Think of a time when you saw something that you were in awe of. I think of the beauty of the White Mountains covered in snow that I viewed from atop Mount Jefferson. Or, holding my son, Caleb, and daughter, Naomi, for the first time after witnessing their birth. I can tell you about it though these feelings are at some level beyond explaining.


CS Lewis struggled to get hold of praising God. He finally discovered, “If God is the greatest object of admiration behind all other beauties and magnificent [and I would add, human innovations and exploits], then to praise and admire God would be [as Lewis discovered] ‘simply to be awake, to have entered the real world,” while not doing so would be to become far more profoundly crippled than those who are [seriously physically ill or injured].”


How do you think “Praising the Lord” makes us “awake to the real world?”


Read Psalm 146:1-10. Read it again, this time out loud and with passion.

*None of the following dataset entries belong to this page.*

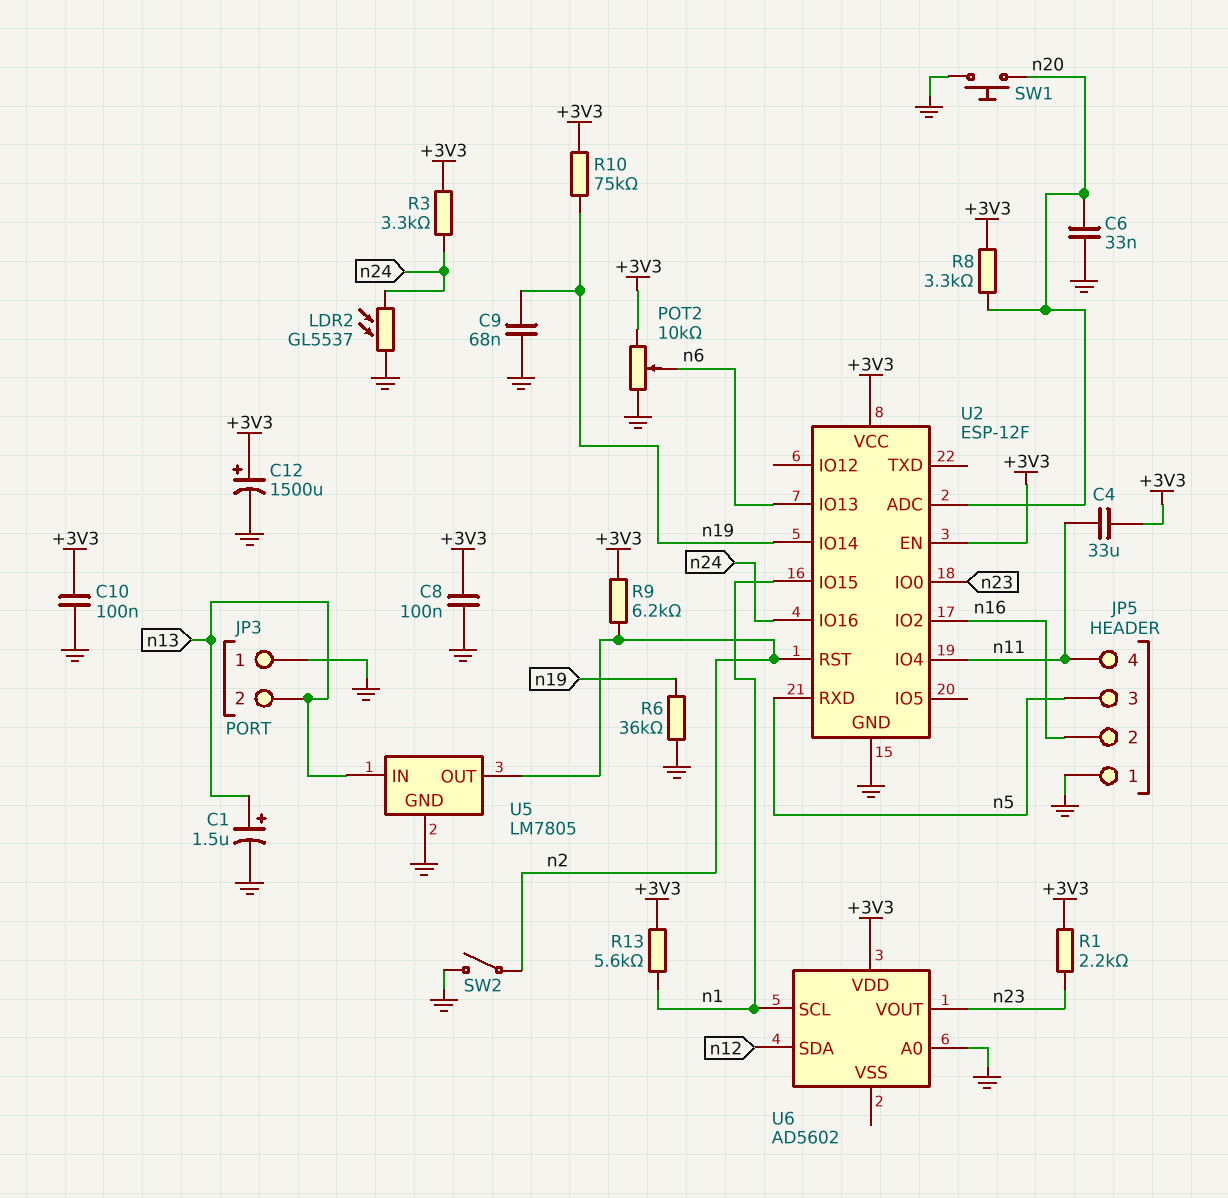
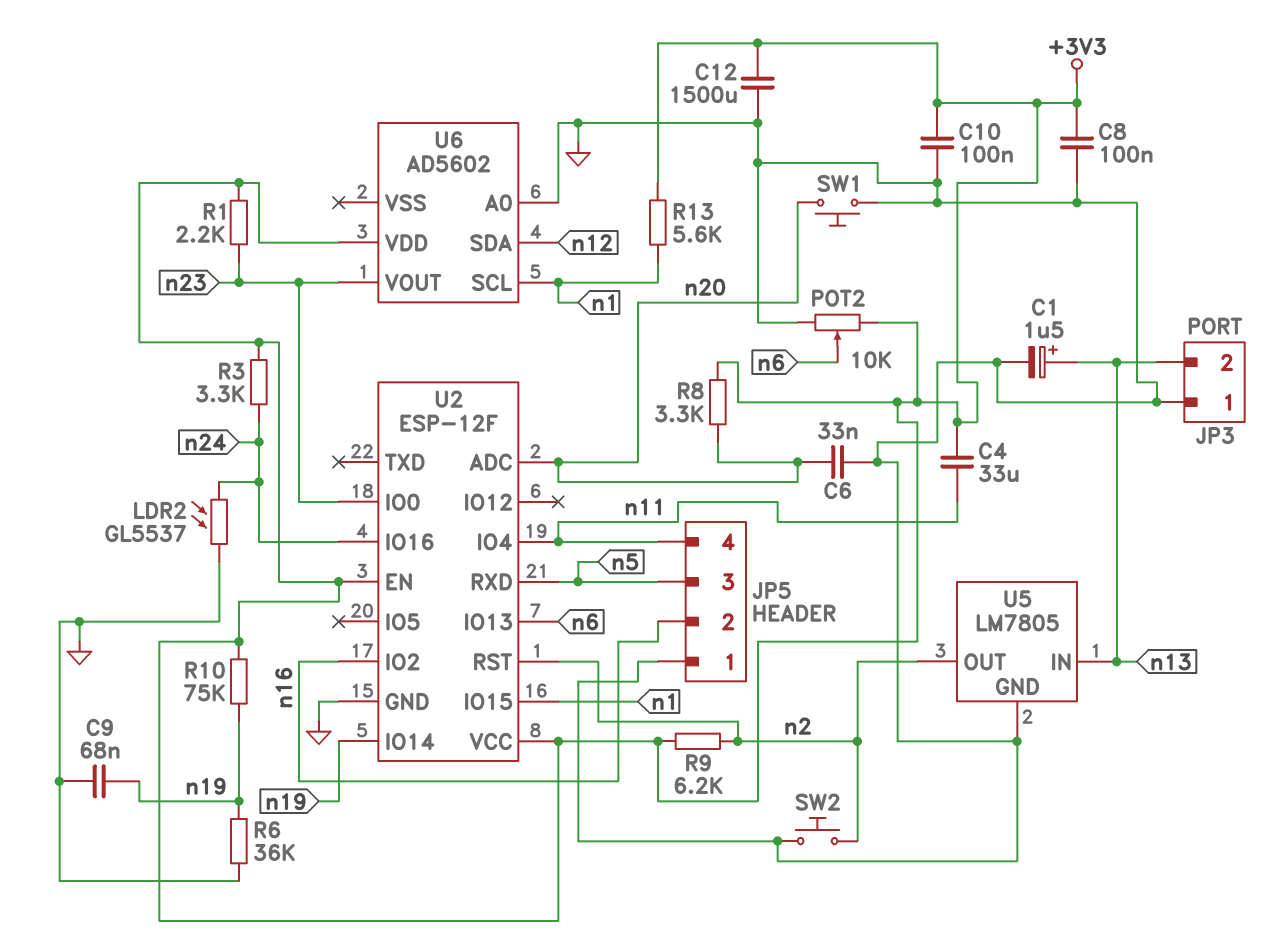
C12: 1500uF (plus +3V3, minus GND) -> 1500uF (+3V3, GND)
SW2: switch (GND, n2) -> button (GND, n2)

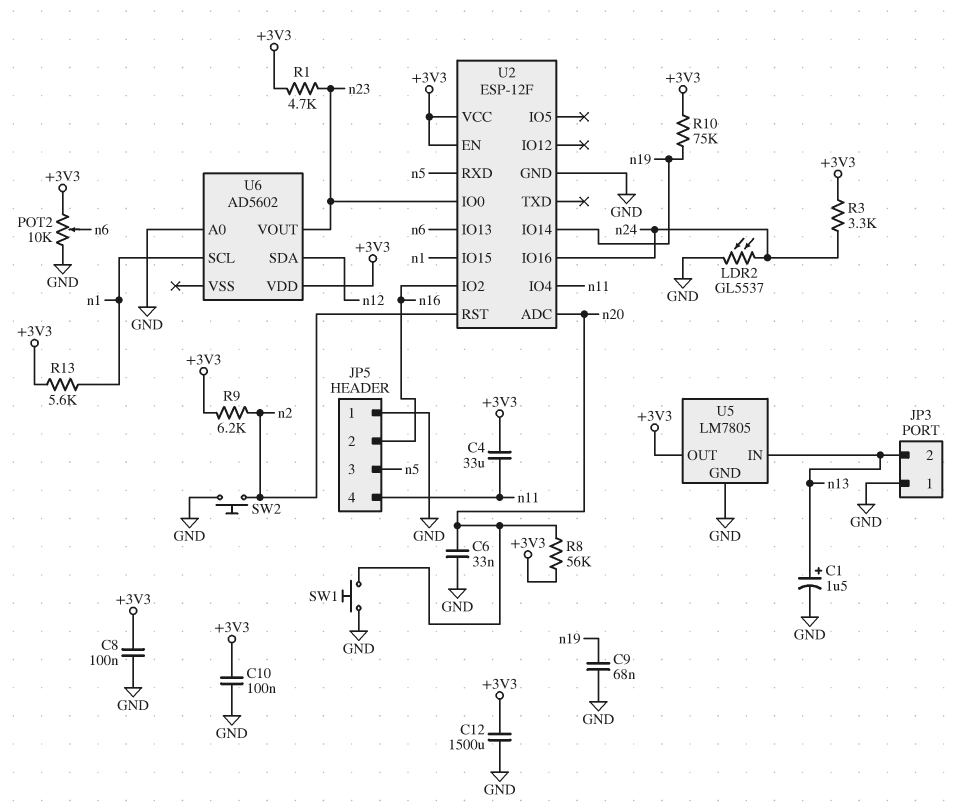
R1: 2.2k (+3V3, n23) -> 4.7k (+3V3, n23)
R6: 36k (GND, n19) -> none
R8: 3.3k (+3V3, n20) -> 56k (+3V3, n20)
U5 pin OUT: n2 -> +3V3

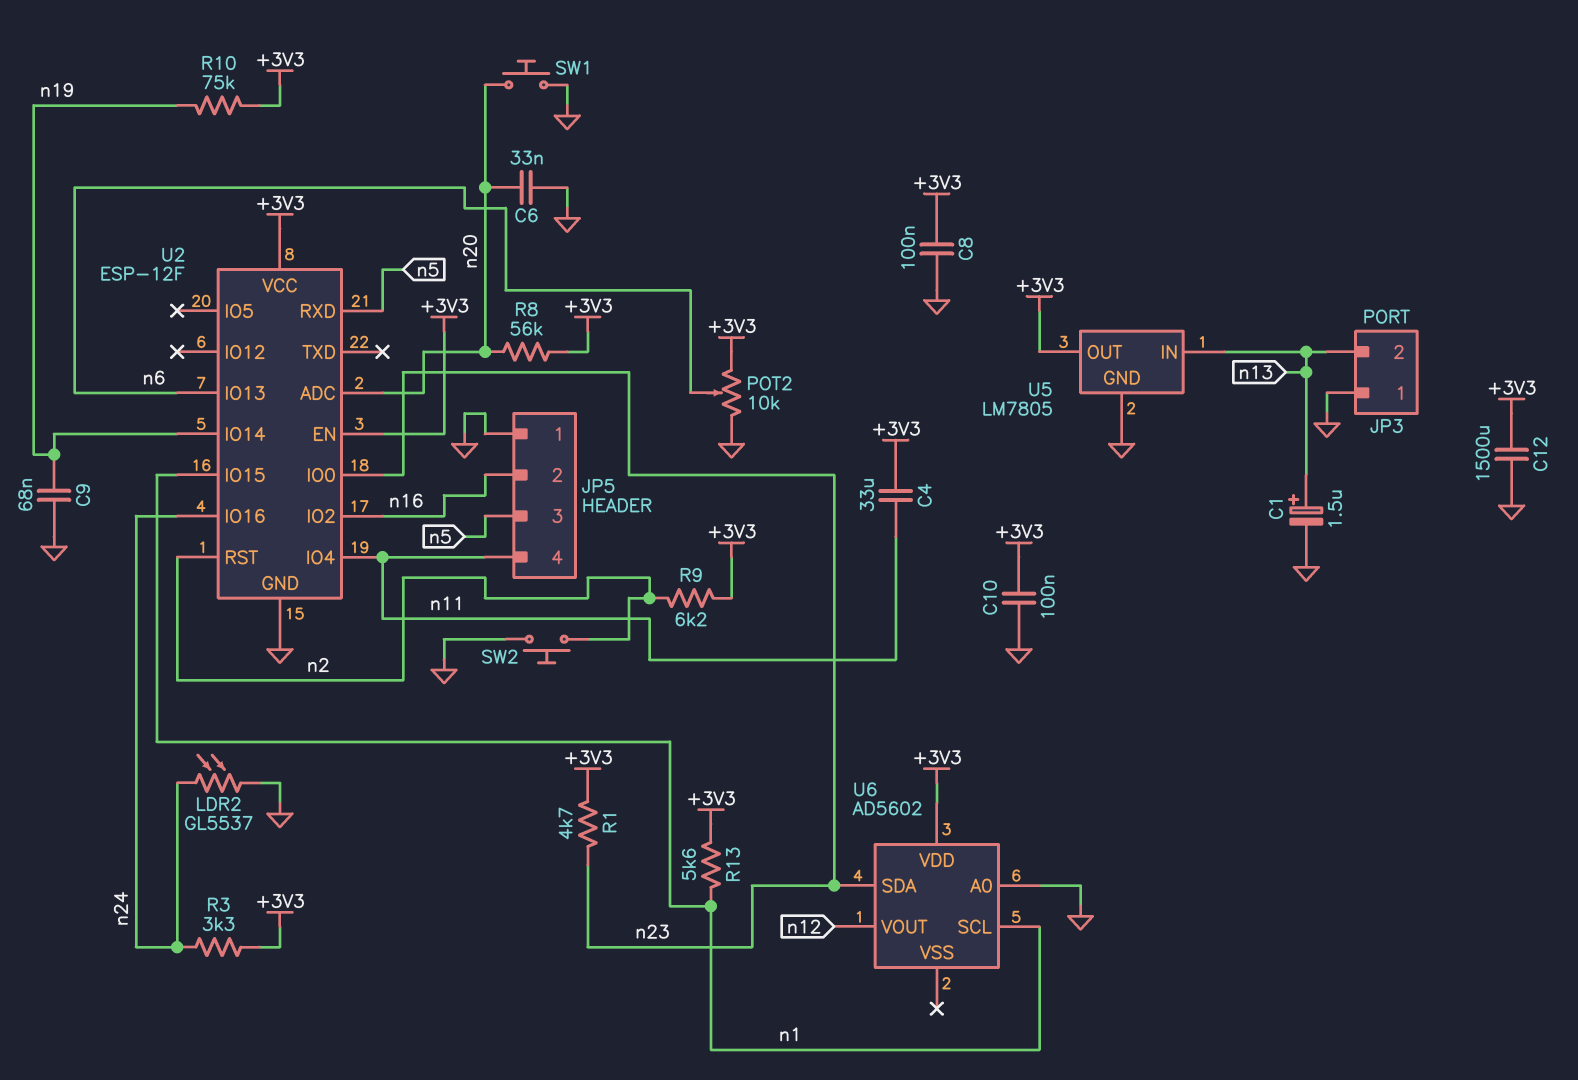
U6 pin SDA: n12 -> n23
U6 pin VOUT: n23 -> n12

This is the beginning of living in awe of God. Keep at this. You might experience an almost fervent desire to stop. This is our bent toward cosmic ingratitude where we have come to live in the illusion that we are spiritually self-sufficient. You see, if we take seriously the command in Psalm 1-2, “Praise the Lord. Praise the Lord, my soul. I will praise the Lord all my life” then, well, we are obligated to God and must resist to live as we wish.


Yet, when you learn to “Praise the Lord” as the beginning and the goal of all your praying, well, you will come to experience from Ephesians 3:19, “that you may be filled to the measure of all the fullness of God.” The “fulness of God” speaks of how God makes his presence and power known in your life and our world.


Here are some things to consider as you get ready to engage with the message this coming Sunday:


How does your praising God lead to a truer connection to God?


If you praise the Lord (even if you praise with little or no passion) in the midst of a time of pain and struggle, what do you think God will do in your life?


If praise becomes the beginning and the goal of your praying, how will this effect and shape 1) your prayers of confession and repentance and 2) your prayers for your needs and the needs of others?


See you Sunday!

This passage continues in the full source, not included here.